Bei all diesen Gerichten geht Bau mit der beschriebenen Akribie und äußert präzisen Angaben vor: Ein Fisch wird etwa exakt acht Minuten gebeizt, danach eine Minute geräuchert. Häufig geht es um halbe Grammzahlen und es ist nur logisch, dass es auch bei den Temperaturen keine Toleranz gibt.
Das beste Rezept
Hier kann man keine andere Wahl treffen als den Bau.Stein. Baus Dessertklassiker, in dieser Variante mit Tonkabohnencreme, Birnengel und buttrigem Rotweineis.
Ein Detail am Rande
Eines ist uns jedoch aufgefallen. Viele der Rezepte und ihrer Komponenten kommen nicht ohne künstliche Bestandteile wie Texturgeber oder Lebensmittelfarbe aus.
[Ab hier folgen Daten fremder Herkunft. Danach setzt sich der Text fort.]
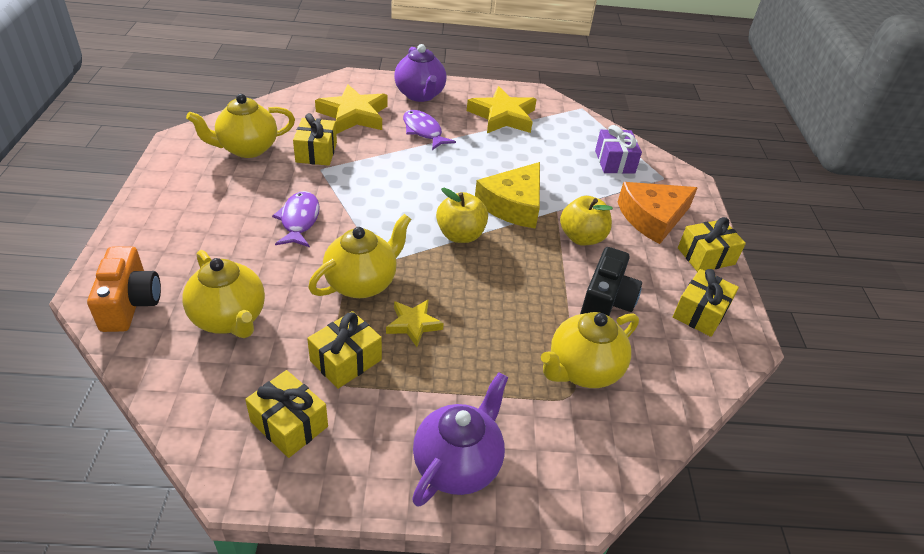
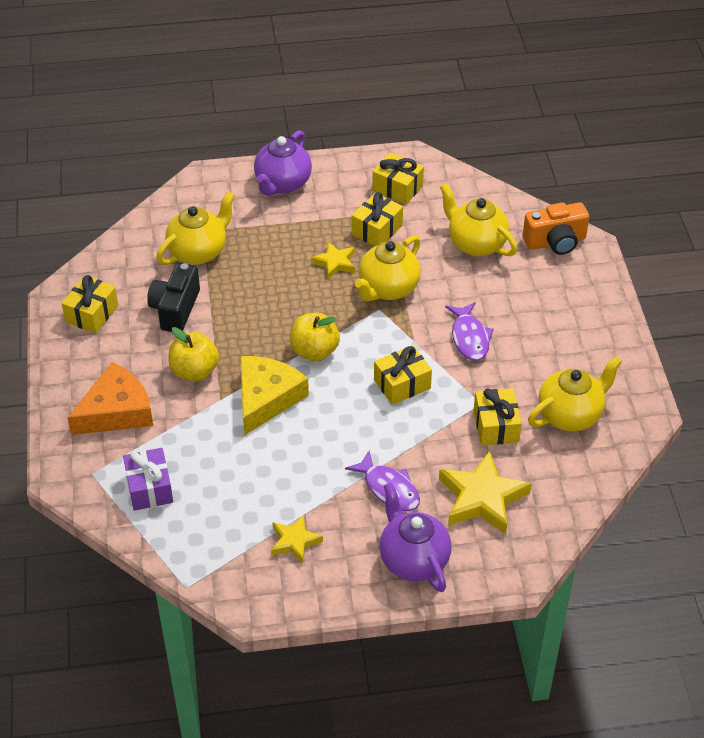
camera: 175 degrees right, 5 degrees up
(130, 303) = (555, 242): orange camera -> orange camera turned 90 degrees counterclockwise
(502, 116) = (295, 541): yellow star -> yellow star, size x0.56
(706, 256) = (70, 373): yellow gift -> yellow gift (402, 384)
Da ist zum Beispiel der Verweis auf Fertigprodukte wie den „Pfirsichlikör“ von Monin (ist hier nicht eher Sirup gemeint?) Schlägt man den jedoch im Internet nach, findet man darin künstliche Aromen und Farbstoff. Oder „Yopol“: Ein Joghurtpulver aus der Texturas-Linie von Ferran Adria, das auch aus gehärtetem Kokosfett und Aroma besteht. In der Zutat „Superneutrose“: drei E-Nummern. Die Blutorangen-Perlen in einem der Desserts: mit roter Lebensmittelfarbe gefärbt.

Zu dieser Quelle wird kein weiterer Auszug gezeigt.